Another Place at the Table is the story of life at our social services’ front lines, centered on three children who, when they come together in Harrison’s home, nearly destroy it. It is the frank first-person story of a woman whose compassionate best intentions for a child are sometimes all that stand between violence and redemption.
What I thought: I enjoyed reading a little about the life of this long term foster family. I know some things have changed in foster care since this is written, and that is a good thing. I enjoyed reading about the different kids, although sometimes it was hard to keep up between them all.
Perfect Little World by Kevin Wilson – When Isabelle Poole meets Dr. Preston Grind, she’s just about out of options. She recently graduated from high school and is pregnant with her art teacher’s baby. Her mother is dead and her father is a drunk. The art teacher is too much of a head-case to help raise the child. Izzy knows she can be a good mother but without any money or prospects, she’s left searching.
So when Dr. Grind offers her a space in The Infinite Family Project, she accepts. Housed in a spacious compound in Tennessee, she joins nine other couples, all with children the same age as her newborn son, to raise their children as one extended family. Grind’s theory is that the more parental love a child receives, the better off they are.
This attempt at a utopian ideal-funded by an eccentric billionaire-starts off promising: Izzy enjoys the kids, reading to them and teaching them to cook. She even forms a bond with her son more meaningful than she ever expected. But soon the gentle equilibrium among the families is upset and it all starts to disintegrate: unspoken resentments between the couples begin to fester; the project’s funding becomes tenuous; and Izzy’s feelings for Dr. Grind, who is looking to expunge his own painful childhood, make her question her participation in this strange experiment in the first place.
Written with the same compassionate voice, disarming sense of humor, and quirky charm that made The Family Fang such a success, PERFECT LITTLE WORLD is a poignant look at how the best families are the ones we make for ourselves.
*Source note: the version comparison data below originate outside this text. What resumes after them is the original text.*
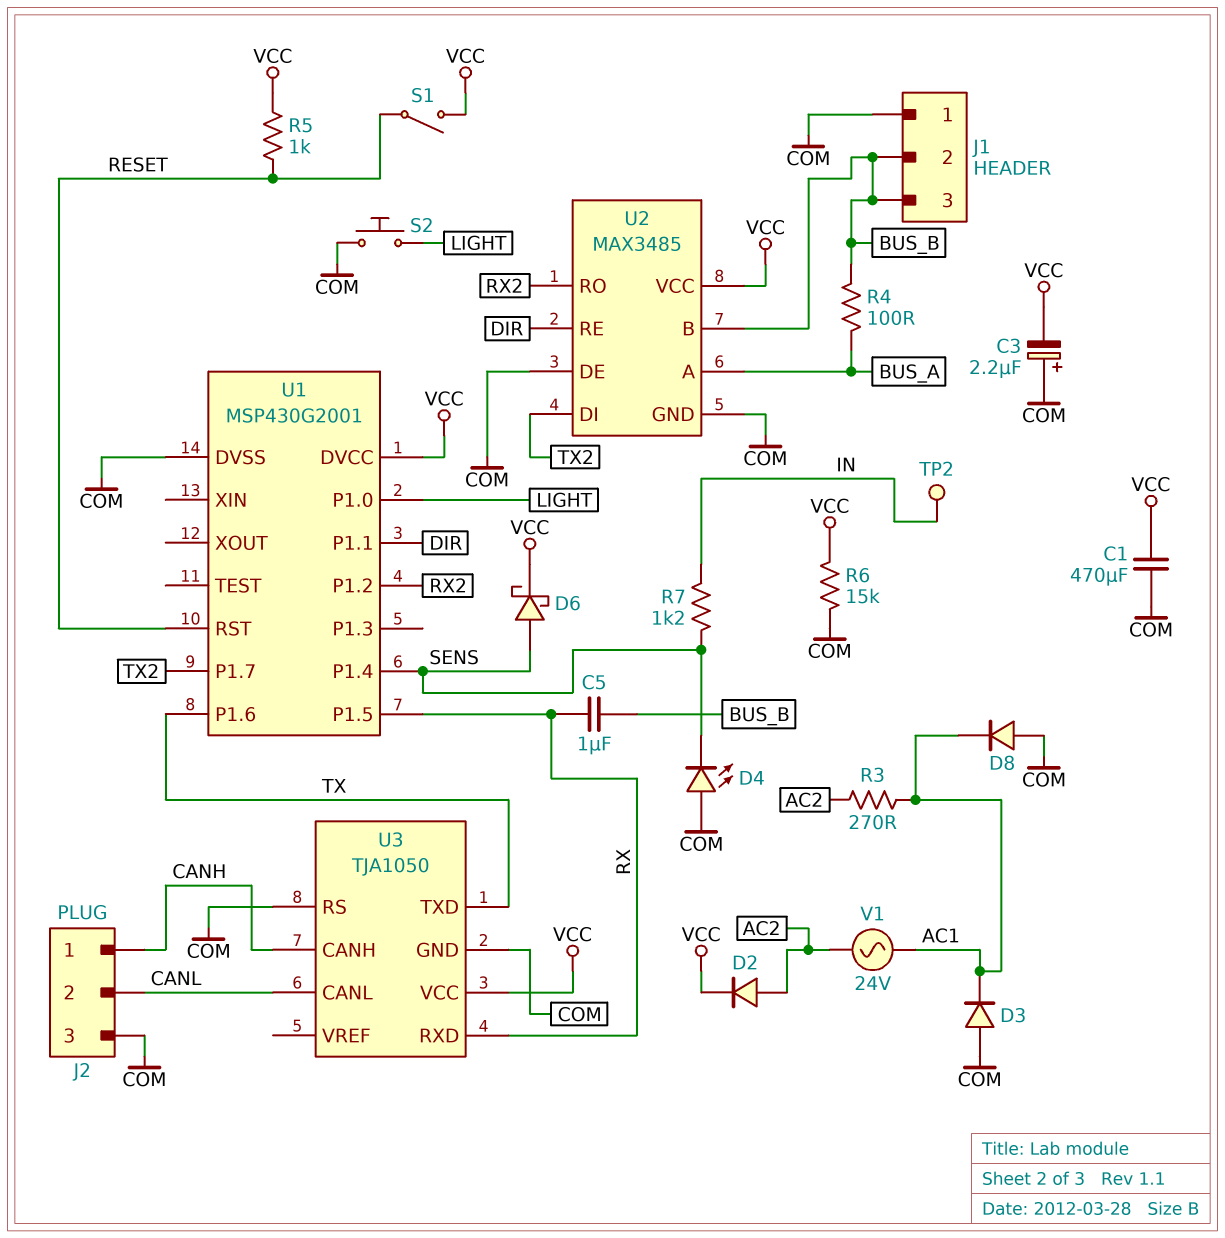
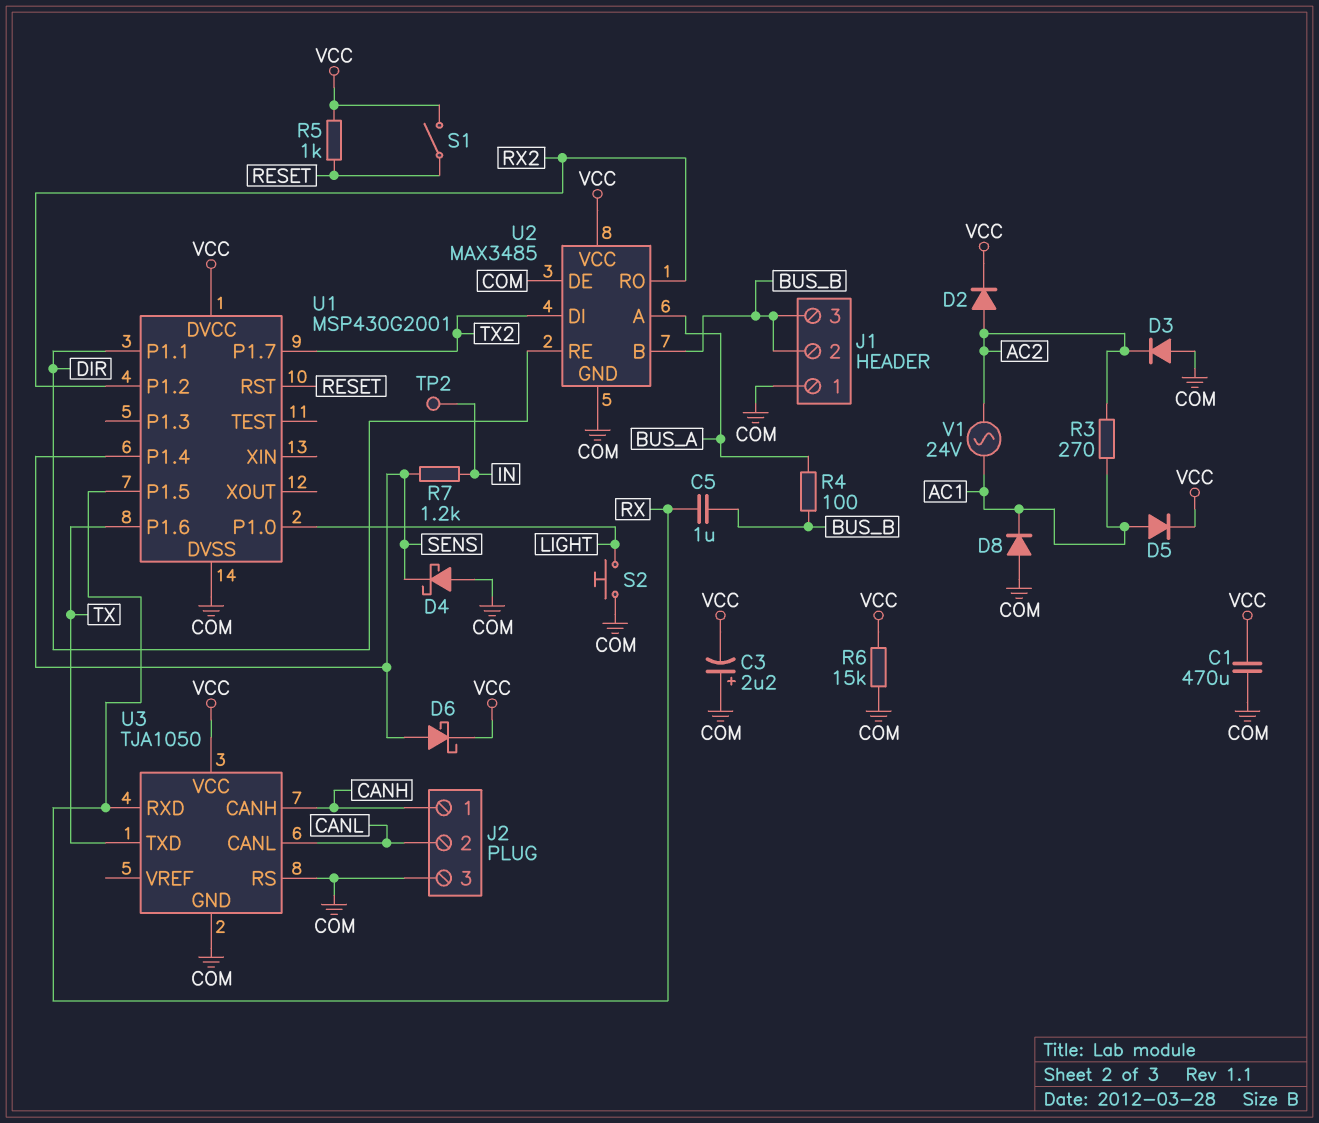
D3: diode (A COM, K AC1) -> diode (A COM, K AC2)
D4: LED (A COM, K SENS) -> schottky (A COM, K SENS)
D5: none -> diode (A AC1, K VCC)

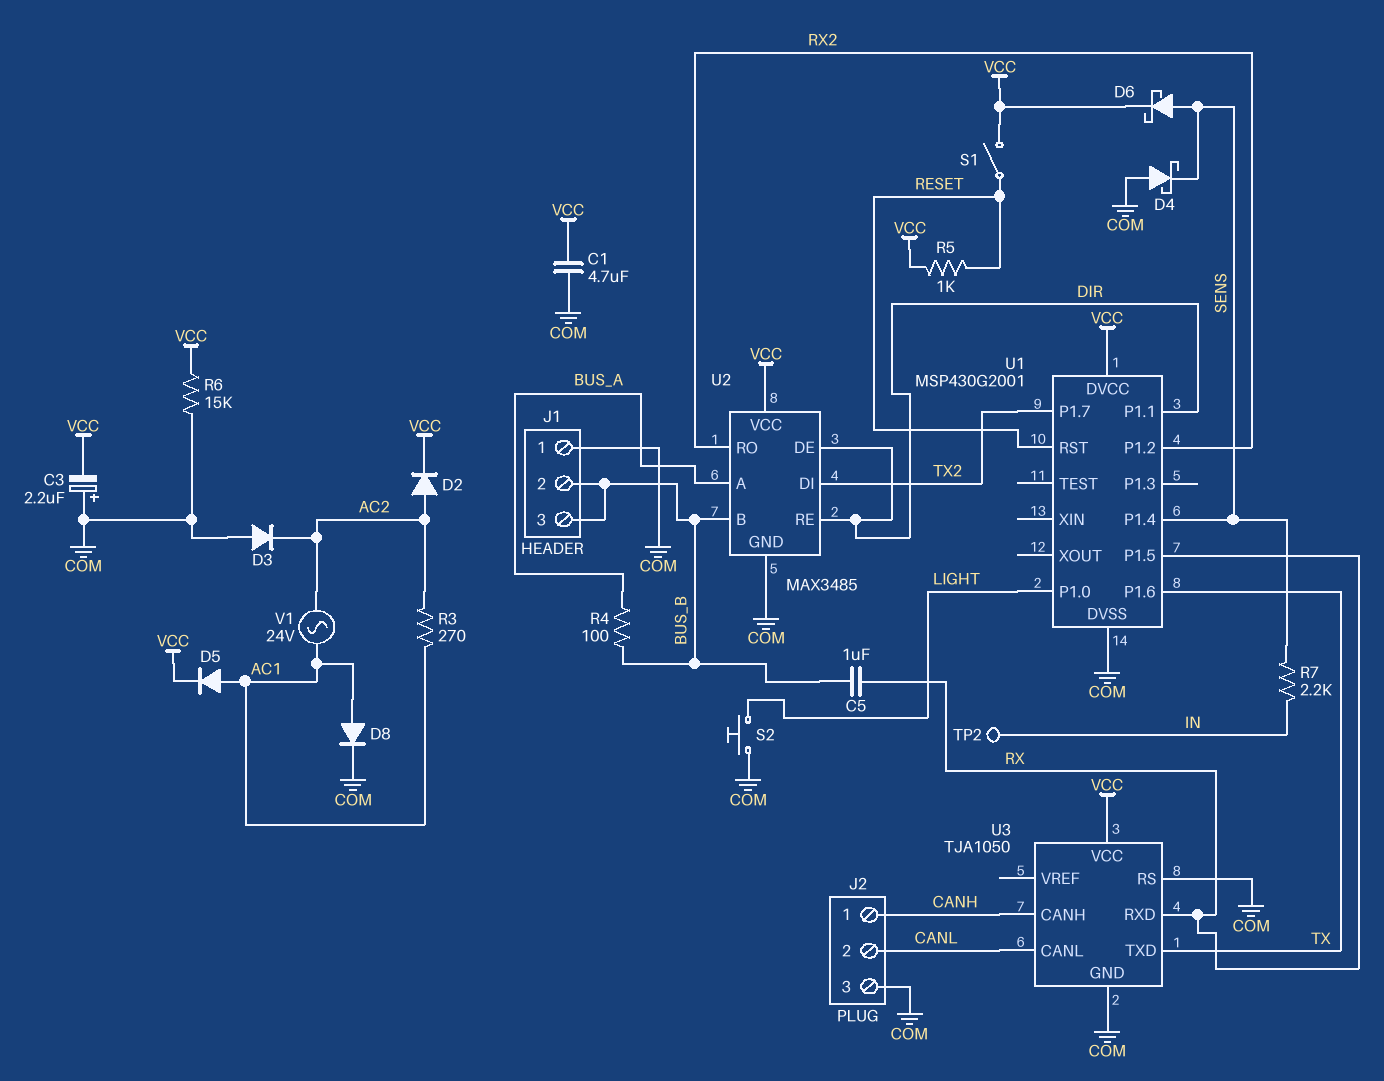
C1: 470uF (COM, VCC) -> 4.7uF (COM, VCC)
D8: diode (A COM, K AC1) -> diode (A AC1, K COM)
R7: 1.2k (IN, SENS) -> 2.2k (IN, SENS)
U2 pin DE: COM -> DIR

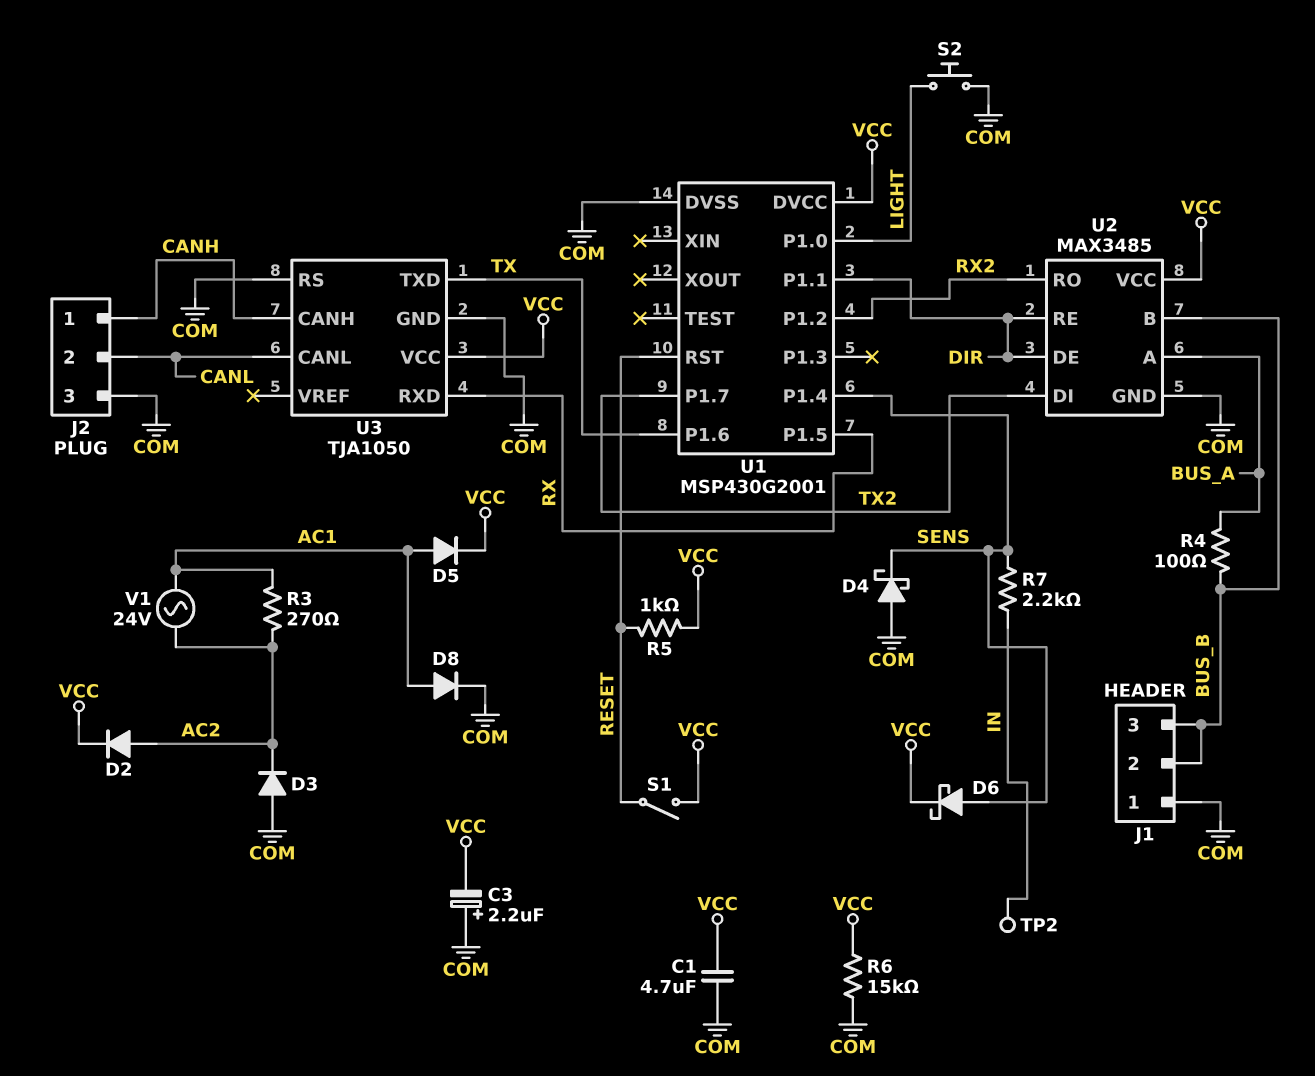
C5: 1uF (BUS_B, RX) -> none

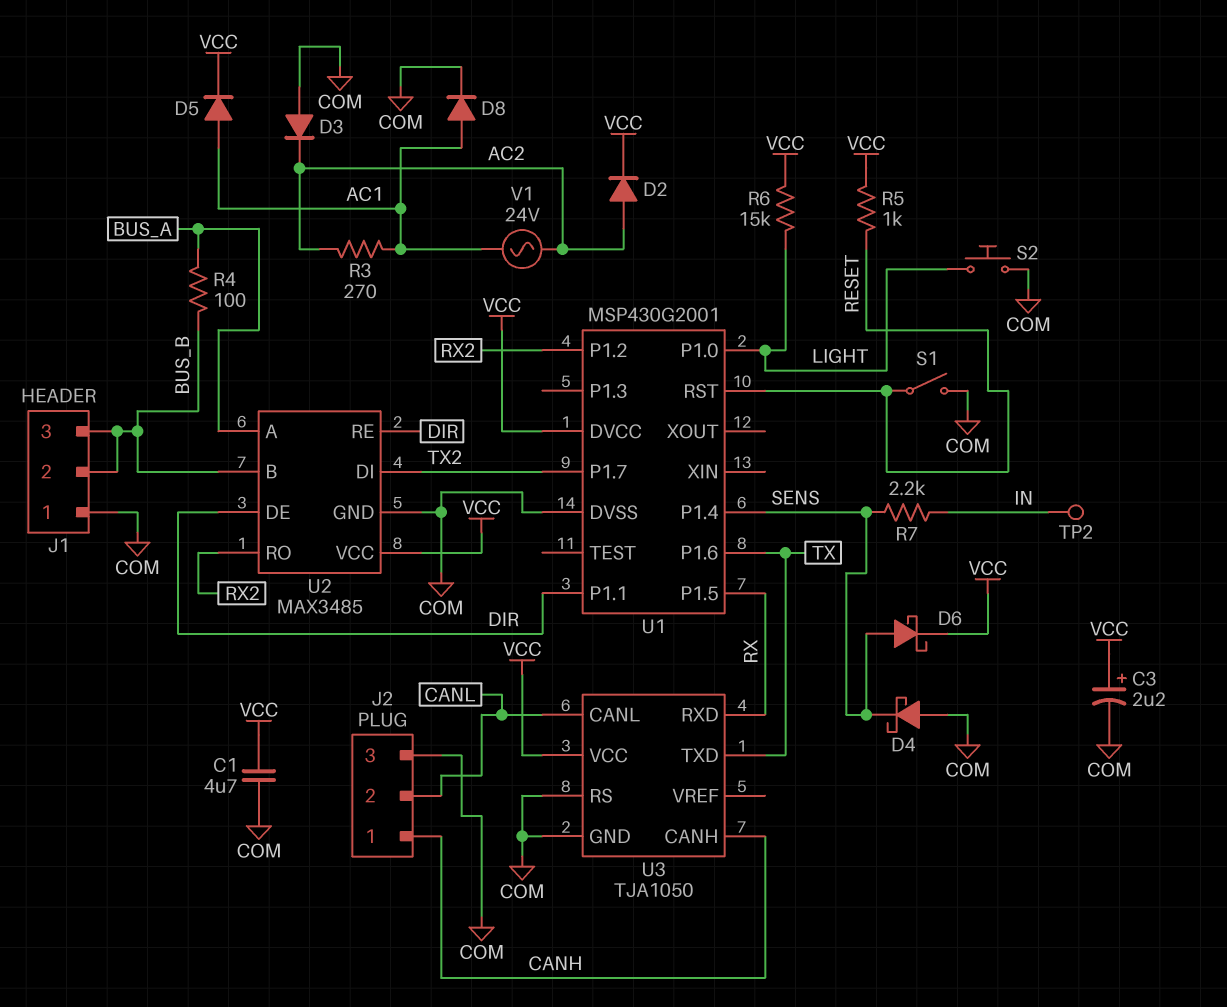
C3: 2.2uF (plus COM, minus VCC) -> 2.2uF (plus VCC, minus COM)
R6: 15k (COM, VCC) -> 15k (LIGHT, VCC)
S1: switch (RESET, VCC) -> switch (COM, RESET)

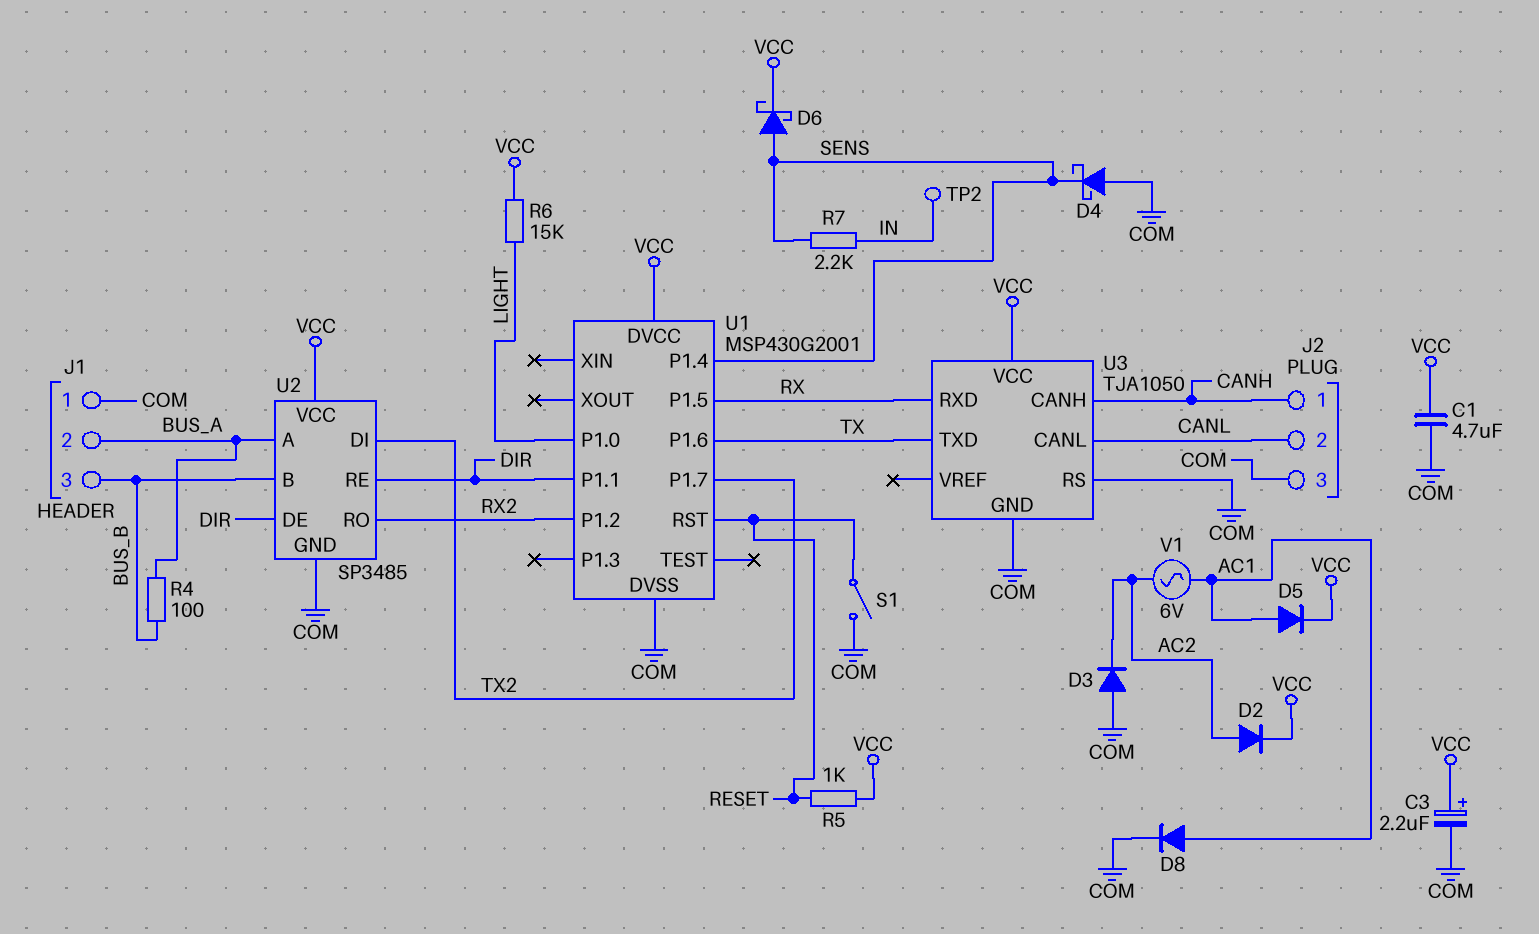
J1 pin 2: BUS_B -> BUS_A
R3: 270 (AC1, AC2) -> none
S2: button (COM, LIGHT) -> none
U2: MAX3485 -> SP3485
V1: AC 24V (AC1, AC2) -> AC 6V (AC1, AC2)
What I thought: I found this interesting as it broke it down by year. A project that people would probably be very fascinated by if it was a real life occurrence. Who knows, maybe people have done it, lol. But I did like the main character even though you don’t get a ton of info on who she is..
The Art of War by Sun Tzu – Preserved in China for more than 2,000 years before it was brought to the West by the French, this compact little book is widely regarded as the oldest military treatise in the world. Rumored to have been used by Napoleon in his campaigns to conquer Europe, it today retains much of its original merit. American officers read it closely during World War II. The Japanese army studied the work for decades, and many 20th-century Chinese officers are said to have known the book by heart. More recently, it has also been viewed as a valuable guide to competing successfully in business.
Stressing the importance of attacking your enemy when he is unprepared and scheming to discover his plans, the author advises avoiding the strong and striking at the weak, and using spies for every kind of business. Principles of strategy, tactics, maneuvering, and communications, the treatment of soldiers, the importance of strong troops and well-trained officers, and the administration of rewards and punishments all have a modern ring to them.
A valuable guide to the conduct of war, this classic of military strategy is indispensable to military personnel, history enthusiasts, and anyone intrigued by competition and rivalry.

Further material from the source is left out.